Does rapid key rotation in any way make a MITM attack less detectable? Presumably the NSA would have no problem getting a fraudulent certificate signed by DigiCert.
I'm not seeing the relevance. And we have the SSL observatory (EFF) fwiw.
We (society, standards making bodies, etc.) need to do more to reform the current SSL mafia system. (i.e. it should be easier for a vendor to remove a CA from a root store and we shouldn't have a situation where many dozens of orgs all have the ability to sign certs valid for any domain.)

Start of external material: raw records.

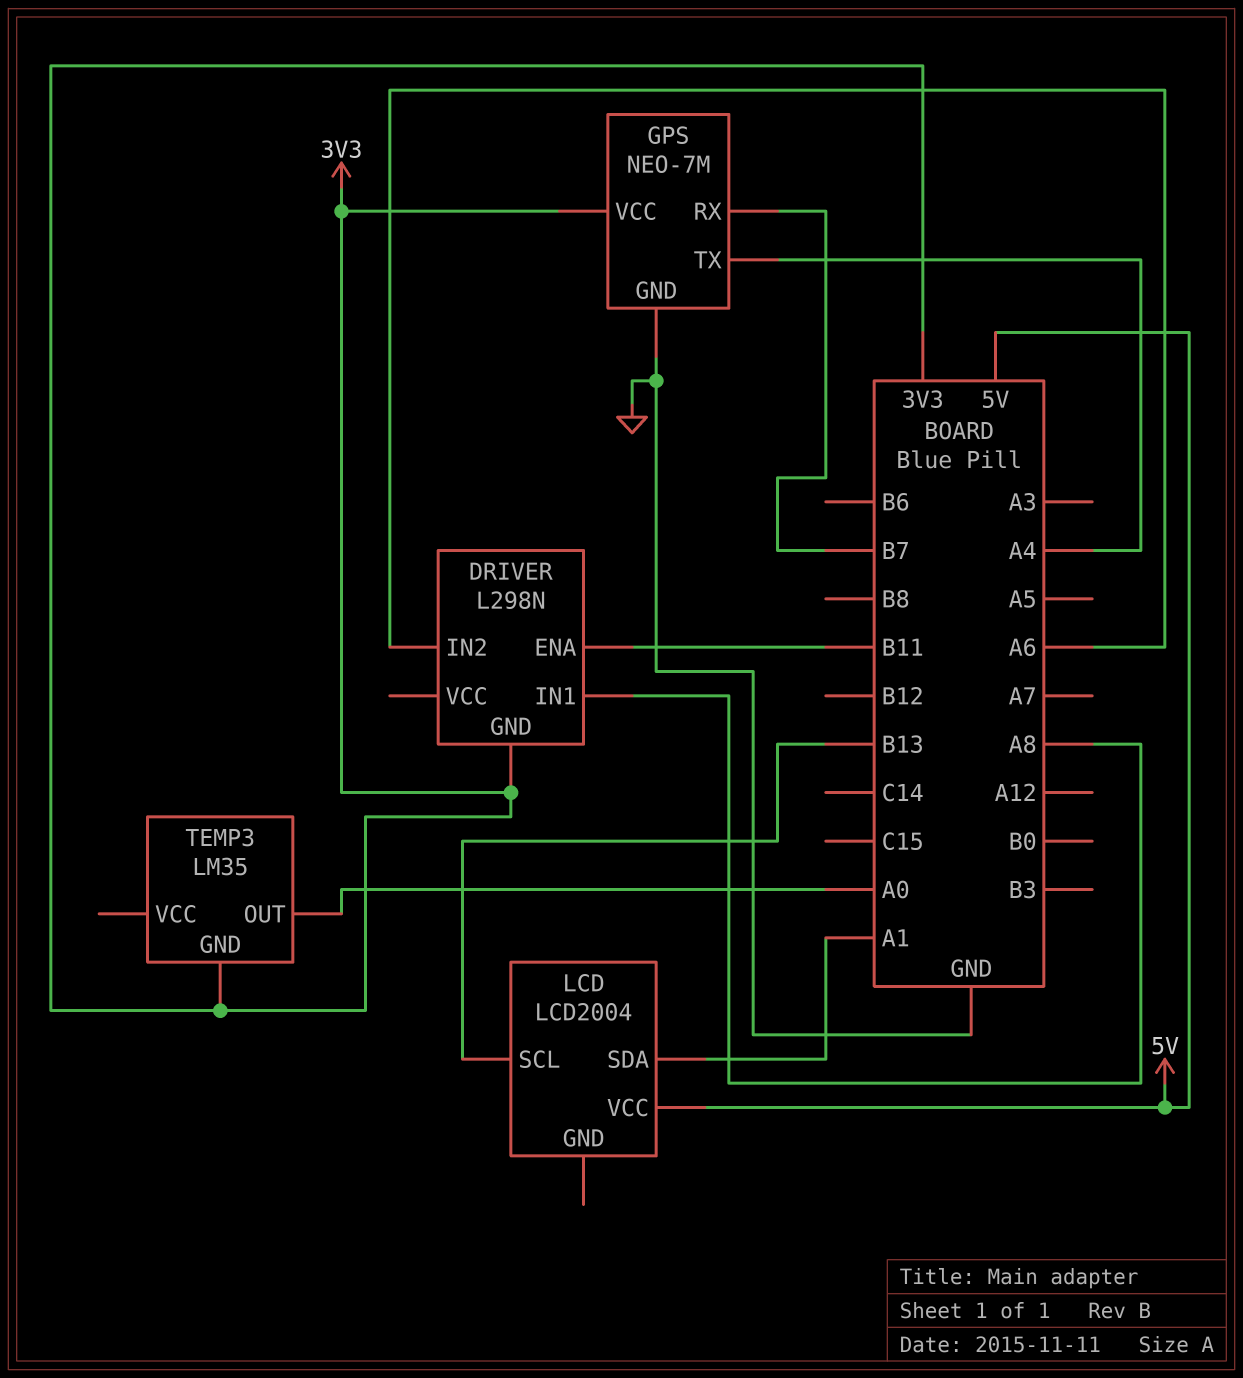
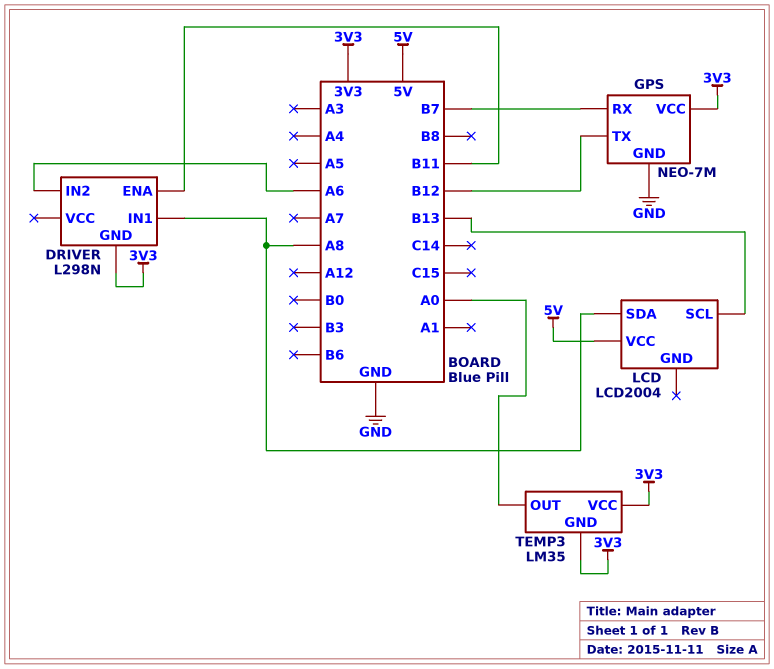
GPS pin TX: A4 -> B12
LCD pin SDA: A1 -> A8
TEMP3 pin VCC: none -> 3V3

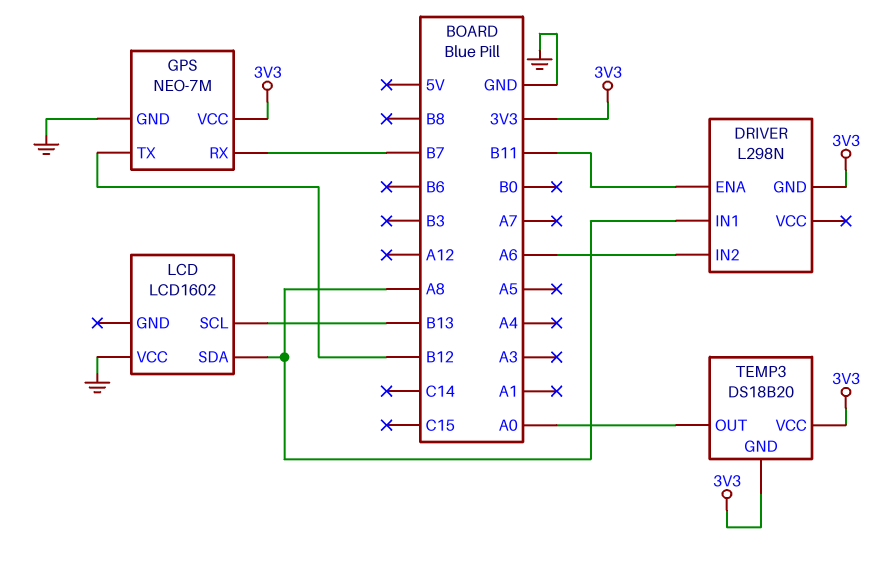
LCD: LCD2004 -> LCD1602
LCD pin VCC: 5V -> GND
TEMP3: LM35 -> DS18B20

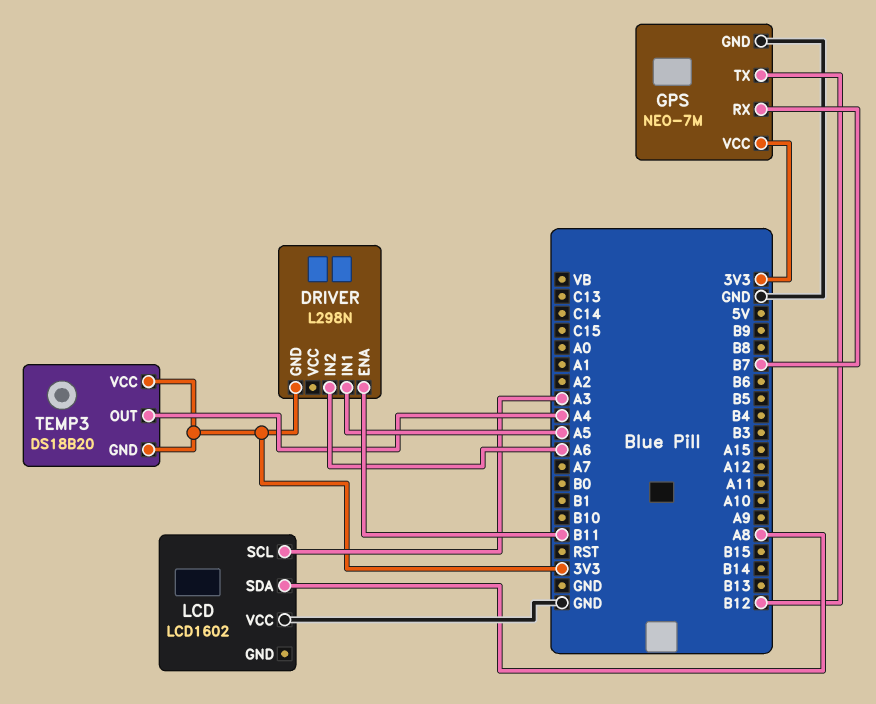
DRIVER pin IN1: A8 -> A5
LCD pin SCL: B13 -> A3
TEMP3 pin OUT: A0 -> A4

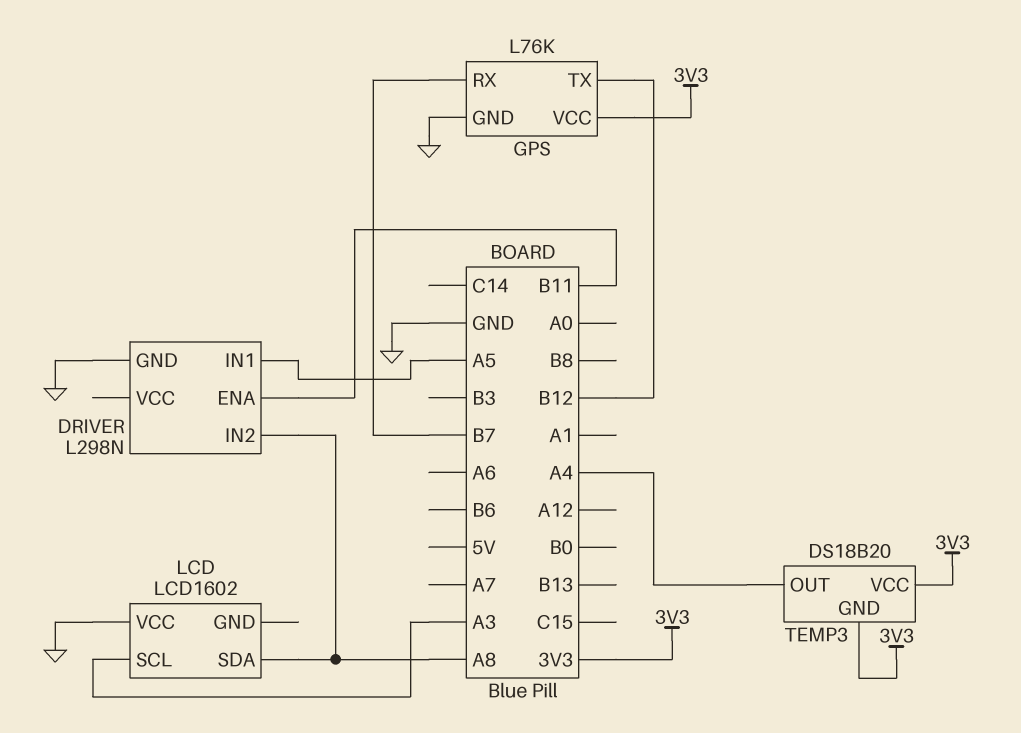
DRIVER pin GND: 3V3 -> GND
DRIVER pin IN2: A6 -> A8
GPS: NEO-7M -> L76K

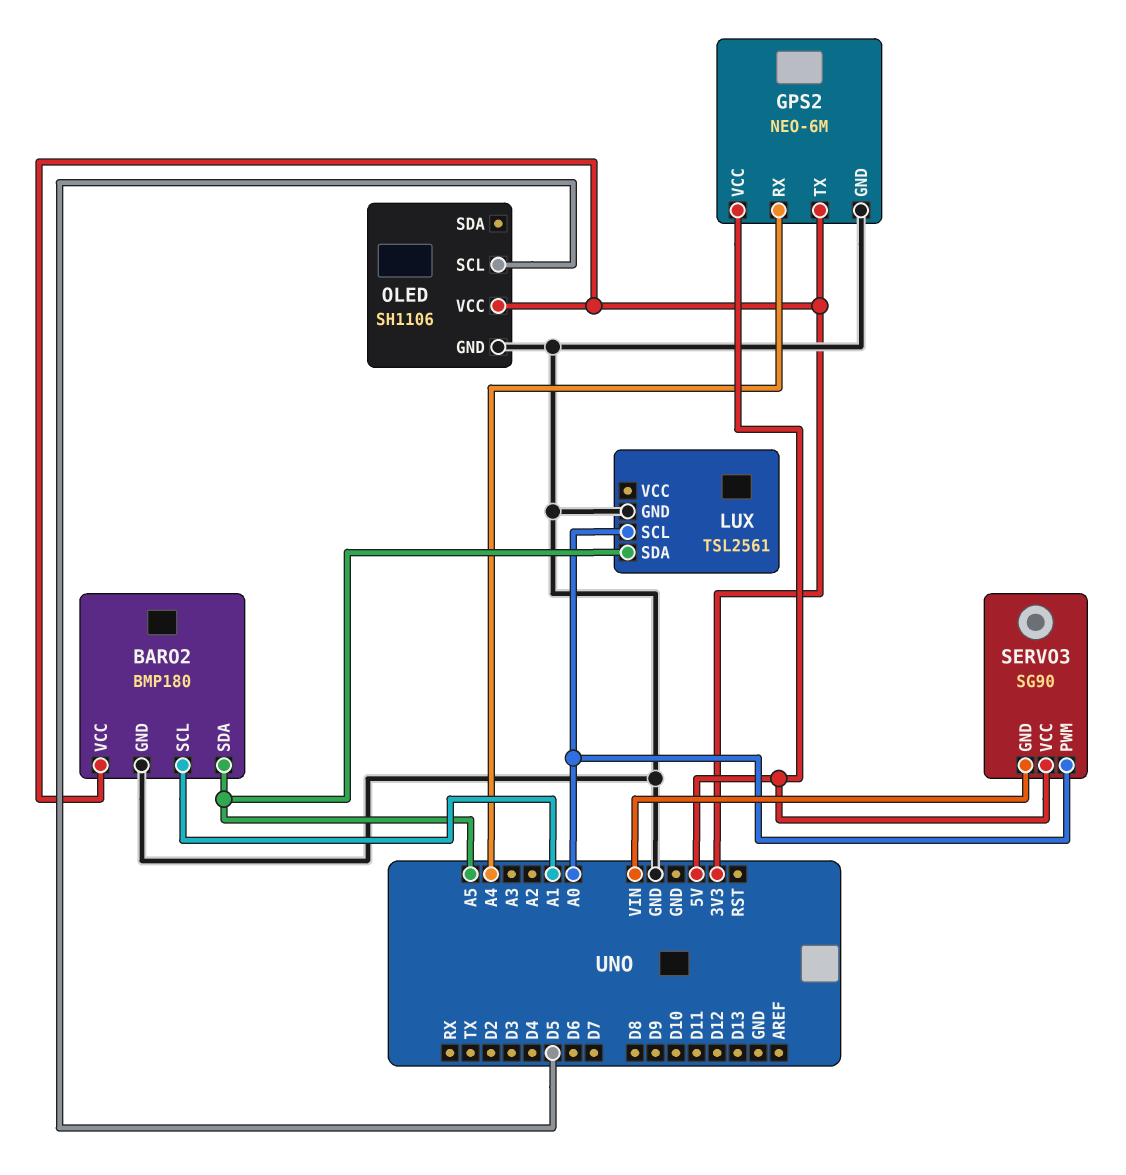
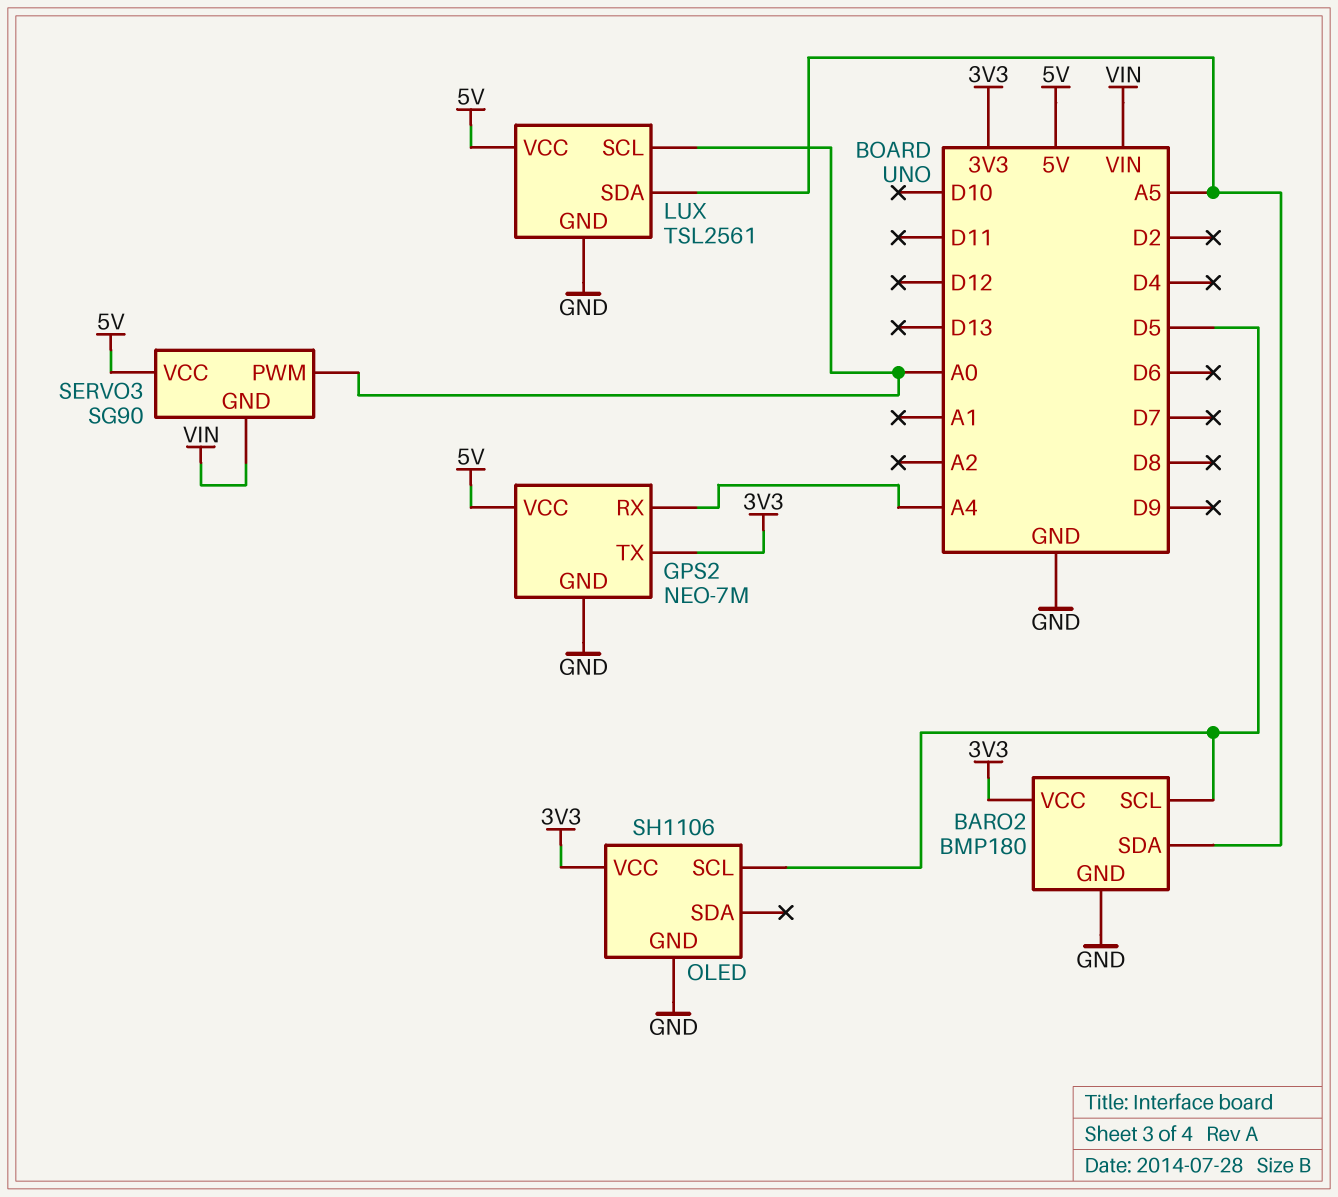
BARO2 pin SCL: A1 -> D5
GPS2: NEO-6M -> NEO-7M
LUX pin VCC: none -> 5V

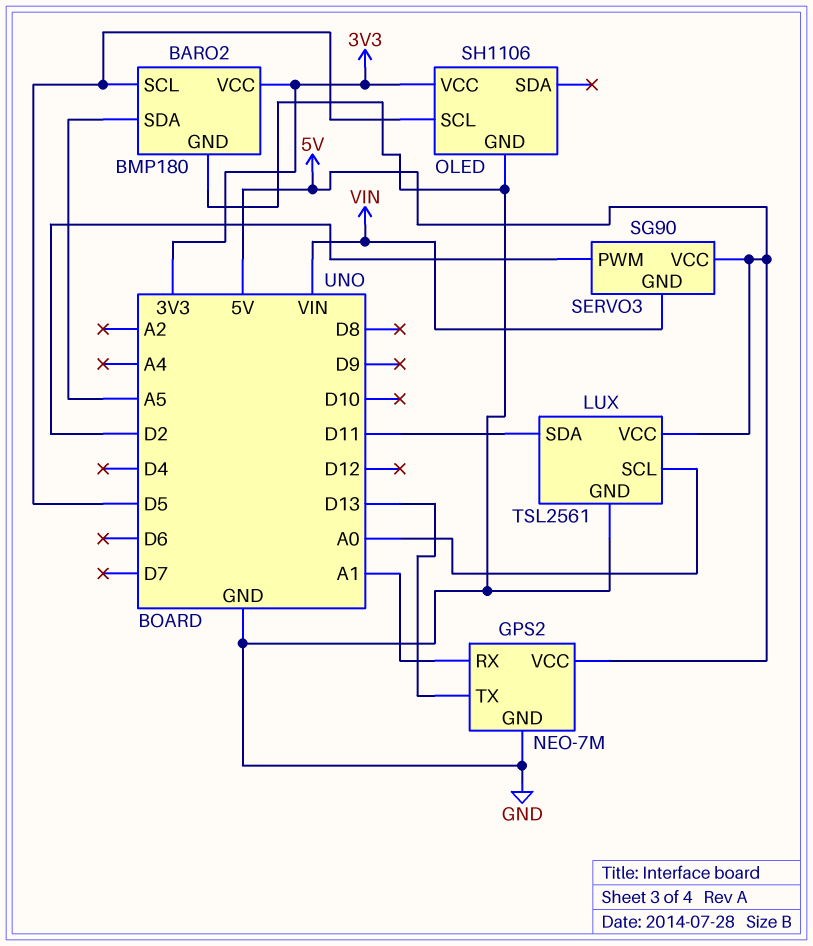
GPS2 pin RX: A4 -> A1
GPS2 pin TX: 3V3 -> D13
LUX pin SDA: A5 -> D11
SERVO3 pin PWM: A0 -> D2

I'm not sure how much we (Wikimedia) can do about that though.
-Jeremy
Le 01/08/13 06:52, Jeremy Baron a écrit :
We (society, standards making bodies, etc.) need to do more to reform the current SSL mafia system. (i.e. it should be easier for a vendor to remove a CA from a root store and we shouldn't have a situation where many dozens of orgs all have the ability to sign certs valid for any domain.)
I'm not sure how much we (Wikimedia) can do about that though.
Potentially similar minded foundations could form a new foundation that would be their SSL authority :-] I am not sure whether it would be cost effective though.
On Thu, Aug 1, 2013 at 9:04 AM, Antoine Musso hashar+wmf@free.fr wrote:
Le 01/08/13 06:52, Jeremy Baron a écrit :
We (society, standards making bodies, etc.) need to do more to reform the current SSL mafia system. (i.e. it should be easier for a vendor to remove a CA from a root store and we shouldn't have a situation where many dozens of orgs all have the ability to sign certs valid for any domain.)
I'm not sure how much we (Wikimedia) can do about that though.
Potentially similar minded foundations could form a new foundation that would be their SSL authority :-] I am not sure whether it would be cost effective though.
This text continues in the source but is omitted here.